La rivelazione del dirigente Danilo Pagni, che collaborò con il Milan e con Massimiliano Mirabelli nell’era del club ‘cinese’.

Marco Fassone Massimiliano Mirabelli
Marco Fassone e Massimiliano Mirabelli (©Getty Images)

Oggi il Milan è uno dei club maggiormente attivi nel reperire talenti di livello internazionale, come suggerisce l’età media molto bassa della squadra di Pioli.

Un progetto che sta funzionando, sotto l’egida di Paolo Maldini e Ivan Gazidis. Eppure qualche anno fa il club non sembrava vedere di buon occhio i colpi di prospettiva.

Lo ha raccontato a Calciomercato.com Danilo Pagni, talent-scout ed ex collaboratore del Milan, braccio destro del d.s. Massimiliano Mirabelli.

Leggi anche > Rinnovo Ibrahimovic: firma ad una condizione

Calciomercato Milan, da Ziyech a Grealish: tutti i talenti snobbati

La rivelazione di Pagni riguarda dunque il Milan di Yonghong Li, che sedette sulla poltrona presidenziale da aprile 2017 all’estate 2018.

In quel periodo il mercato rossonero era affidato a Mirabelli, un procacciatore di talenti che però si lasciò sfuggire i consigli del suo vecchio collaboratore.

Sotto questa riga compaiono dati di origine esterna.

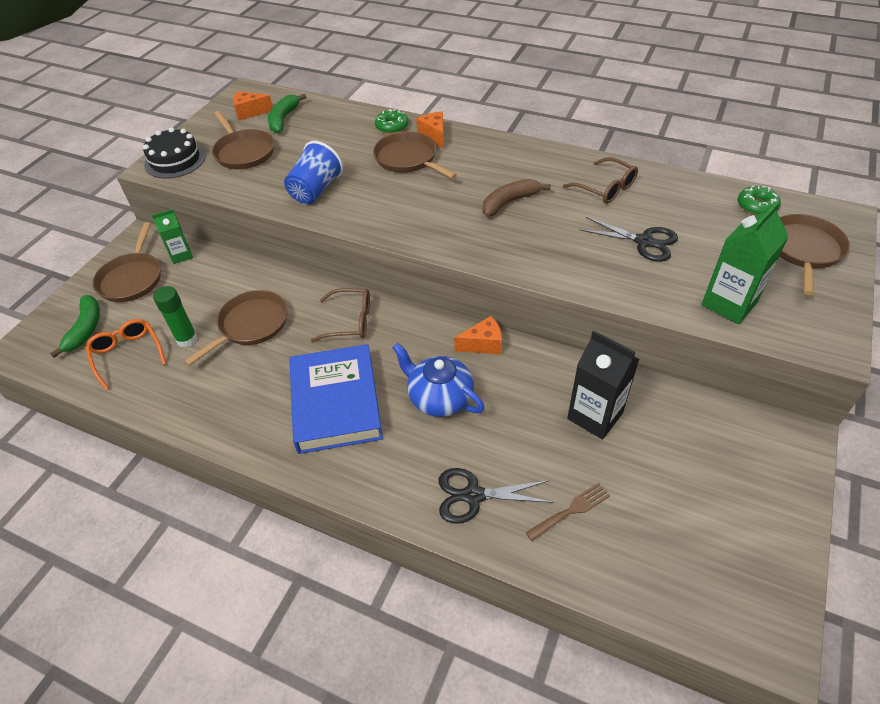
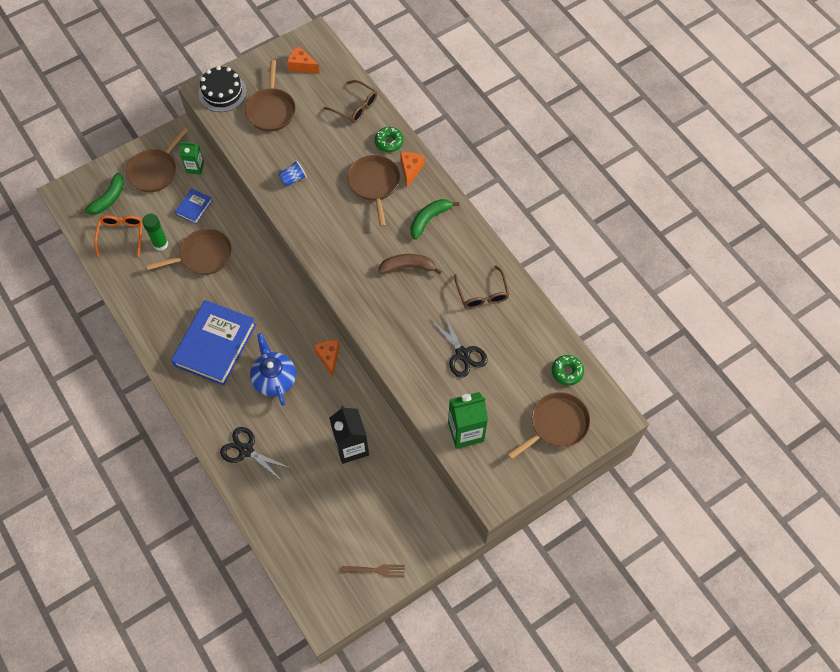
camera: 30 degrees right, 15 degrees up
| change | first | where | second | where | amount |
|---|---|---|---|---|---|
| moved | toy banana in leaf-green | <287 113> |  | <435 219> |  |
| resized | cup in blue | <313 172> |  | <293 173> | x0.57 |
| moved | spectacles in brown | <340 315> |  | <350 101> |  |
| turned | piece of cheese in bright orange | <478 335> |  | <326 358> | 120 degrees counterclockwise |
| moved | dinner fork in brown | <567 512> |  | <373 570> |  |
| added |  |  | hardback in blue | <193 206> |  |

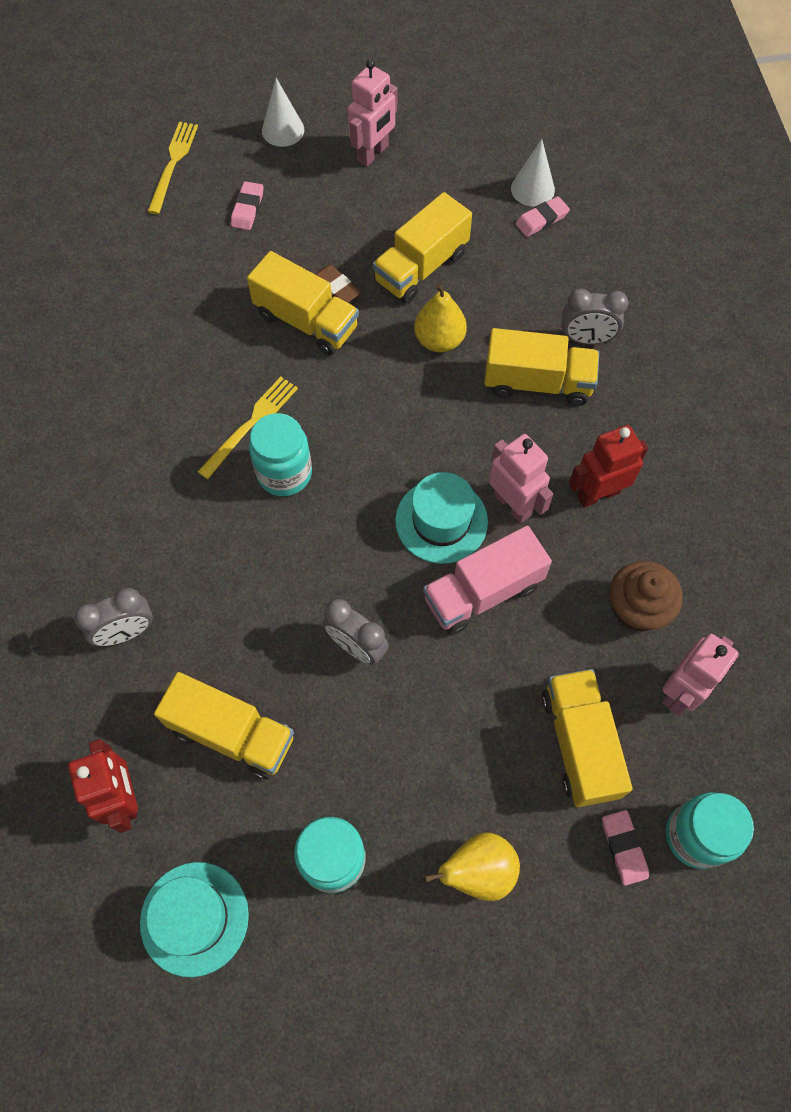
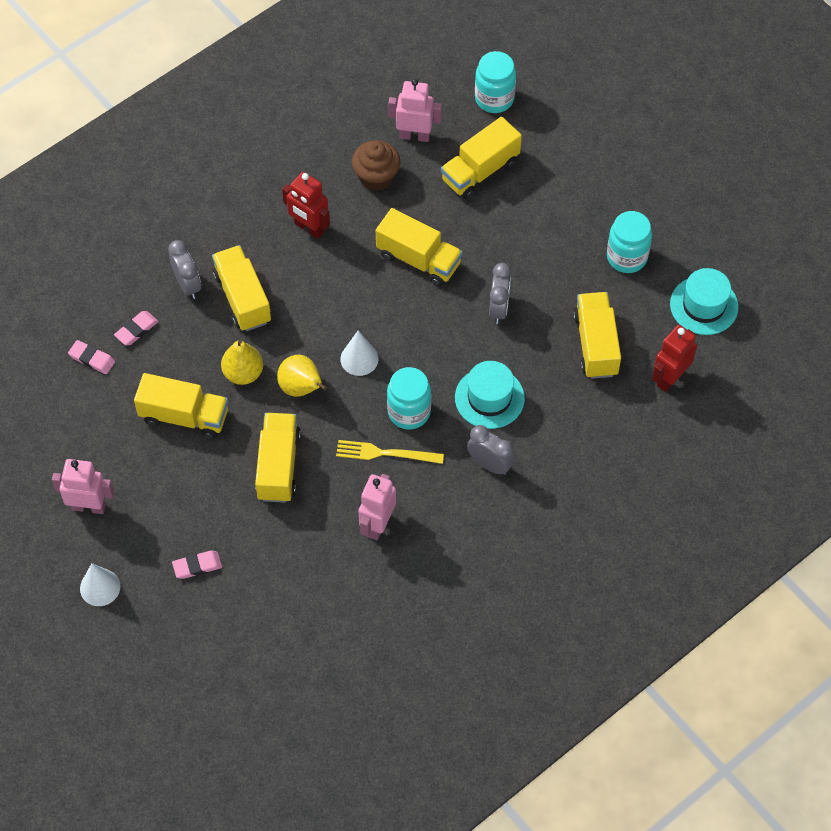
camera: 120 degrees left, 5 degrees down
| change | first | where | second | where | amount |
|---|---|---|---|---|---|
| moved | alarm clock in gray | <113 617> |  | <491 450> |  |
| removed | dinner fork in bright yellow | <172 168> |  |  |  |
| removed | gum eraser in brown | <338 283> |  |  |  |
| moved | hat in aqua | <441 518> |  | <490 395> |  |
| recoloured | lorry in rose-pink | <487 580> | lorry in bright yellow | <419 247> |  |
| moved | pear in bright yellow | <472 866> |  | <302 376> |  |
| moved | robot in rose-pink | <521 478> |  | <377 507> |  |
| moved | cone shape in pure white | <533 173> |  | <359 353> |  |
| moved | gum eraser in rose-pink | <625 848> |  | <136 328> |  |

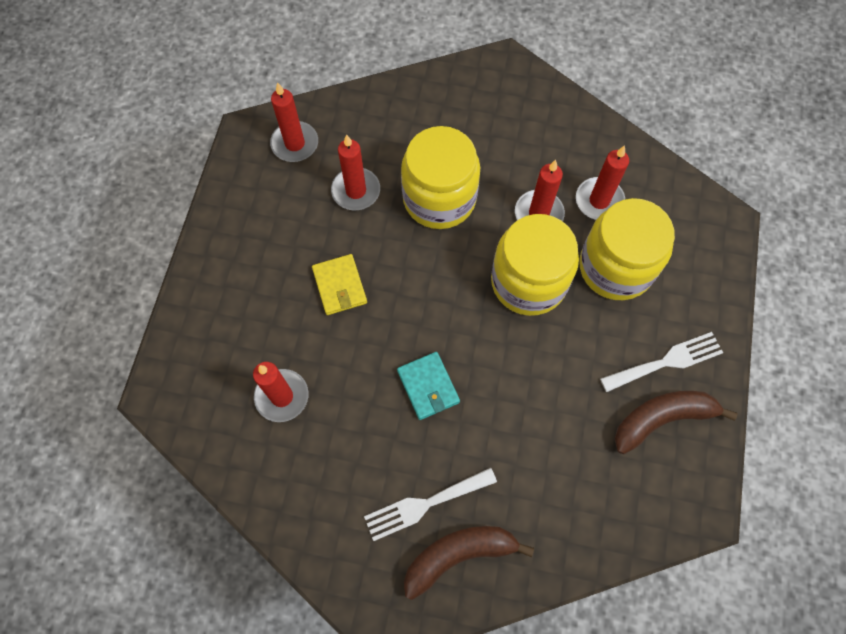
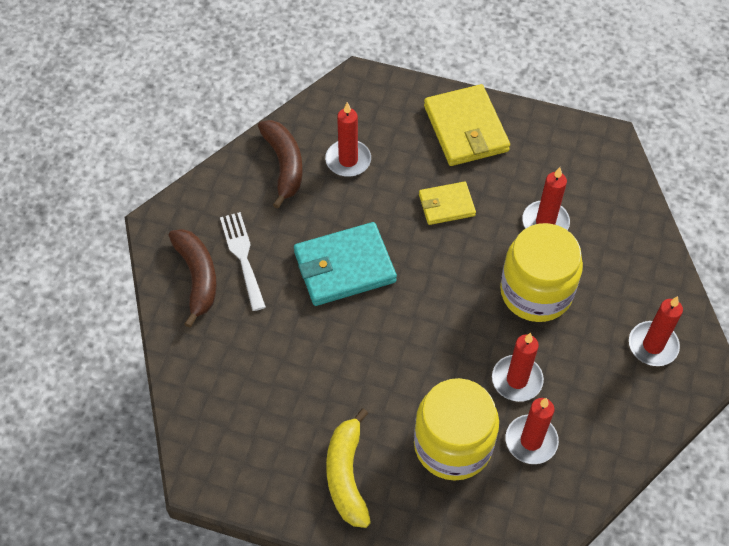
camera: 95 degrees right, 10 degrees down
| change | first | where | second | where | amount |
|---|---|---|---|---|---|
| moved | pillar candle in red | <294 122> |  | <656 331> |  |
| resized | wallet in aqua | <428 386> |  | <345 264> | x1.71 |
| removed | jar in bright yellow | <535 265> |  |  |  |
| replaced | dinner fork in pure white | <661 362> | toy banana in bright yellow | <348 468> |  |
| moved | toy banana in brown | <676 422> |  | <280 164> |  |
| added |  |  | wallet in bright yellow | <467 125> |  |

Ai dirigenti rossoneri segnalai diversi futuri campioni – dice Pagni – Ad esempio volevo Ziyech, oggi al Chelsea. All’Ajax tutti parlavano di De Ligt o De Jong, ma io mi ero fissato col marocchino. Volevo portarlo in Italia”.

Molti attuali talenti della Premier erano sul taccuino dell’osservatore: “Segnalai anche Foden, che avevo visto nella Youth League e al Mondiale Under 17. Anche Diogo Jota, visionato in Portogallo-Svizzera Under 21 e Mount, che al Vitesse giocava mezz’ala sinistra. Mi faceva impazzire Grealish, giocava sulla trequarti con i calzettoni abbassati stile anni ’60. Scrivo un messaggio alla dirigenza dicendo che secondo me è da prendere. Due anni dopo è esploso”.

Ma per Pagni le colpe di questi acquisti mancati non sono solo di Mirabelli: “Ha avuto troppo poco tempo per costruire la squadra, una sola sessione di mercato. Avevo capito che quel Milan non aveva futuro e la proprietà aveva ceduto il club, così ho deciso di andare alla Ternana”.